From Great Evil God Brought Great Good

Although many Catholics and Protestants are aware of most of the events and personalities in the Protestant Reformation, few are aware of the events and personalities in the Catholic Reformation, better known as the Counter-Reformation.

The Reformation was not an overnight phenomenon of religious awakening. Numerous Protestant movements occurred within the borders of different countries, formed by the minds of priests and lay theologians with their own circumstances, ideologies, and ambitions. Some spread like wildfire; others required more time and political involvement to catch hold with the populous. Within their copious internal disagreements, the Protestants stood united on one thing: aversion to Catholic authority and teaching.

In response, the Catholic Church underwent a reformation the polar opposite of the Protestants’. Where Protestants divided into separate ideologies underpinned by the doctrine of sola scriptura, Catholics were unified as “one fold and one shepherd” by the harmony promoted and achieved in ecumenical councils and papal decrees (the Council of Trent, the Bull of Indiction). While Protestant ideas emerged through popular movements in various colleges and universities, the popes and bishops locked the door tight on heretical novelties in pontifical universities and reformed their seminaries.

And although Protestants strived to realize the admirable goal of promoting personal holiness, Catholics doubled down on the sacraments, liturgy, mysticism, and the monastic life while promoting the harmony of theology, art, and science. The more factions and ideas that permeated Protestant congregations, the more the Barque of Peter became a swift and necessary means to salvation.

Successful as this Counter-Reformation was, the voyage for the Barque was not smooth. Once solutions were discovered and decided on, they took decades to implement. As with many things in the Catholic Church, success required time and patience. But the Counter-Reformation was a resounding success, and the reasons are threefold: the Council of Trent, the Society of Jesus, and the saints. This trifecta provided the Church with a charter, educators, apologists, mentors, and a set of leaders who would stand as exemplars of the Faith.

The Council of Trent 

No matter how we look at the sixteenth-century Church, reform was overdue. Blatant abuses were taking place among the faithful: cardinals took mistresses and sired children, politically savvy families bought and sold clerical offices, benefices for clergy rivaled those of earthly princes, and alms-based indulgences were promoted almost like traveling divine tradeshows—and that was just the clergy! Perhaps through this shameful example came spiritual laxity and mistrust in the Church among the laity. And where mistrust in authoritative figures exists, mistrust in authority also grows. Ergo, the faithful of the time had more than cause for concern—there was cause for reform.

The Council of Trent recognized this and set forth a means of achieving this reform:

Moreover, whereas it is the chief care, solicitude, and intention of this sacred and holy council, that, the darkness of heresies, which during so many years has covered the earth, being dispelled, the light, brightness, and purity of Catholic truth may, by the aid of Jesus Christ, who is the true light, shine forth; and that those things which need reformation may be reformed (The Canons and Decrees of the Council of Trent, second session).

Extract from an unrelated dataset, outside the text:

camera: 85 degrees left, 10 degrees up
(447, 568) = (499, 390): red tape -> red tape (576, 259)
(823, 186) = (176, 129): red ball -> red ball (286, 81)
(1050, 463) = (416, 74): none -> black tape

Reform was in order, but what, where, and how? In a Church that spanned the globe, not every location suffered from the same malady, and not every malady would be cured by the same reform. The Germans took swiftly to the teachings of Luther and Melanchthon, as did the Swiss to Zwingli. But the Spanish experienced a completely different cultural and political milieu: they clung to their Catholic Faith but were worn from reconquering the Moors and driving out Islam and were weakened by the turmoil of the Inquisition. Similarly, England had unique political problems and a culture crisis when support for the new Church of England and sympathy for Catholics superseded each other almost every decade.

Discipline or doctrine?

With such a tumultuous and varied landscape, what specific issues did the Council of Trent aim to address, and why? This was the first question the council had to answer: should the Church address discipline or doctrine? Wisely, the council fathers decided to address both, busting abuse and amplifying the promotion of catechesis and theological training.

Getting to the root of the problem—a nepotistic clergy—Trent stopped the practice of clerical pluralism, whereby bishops presided over one or more dioceses while not living in any of them but instead in the comfort and political refuge of Rome.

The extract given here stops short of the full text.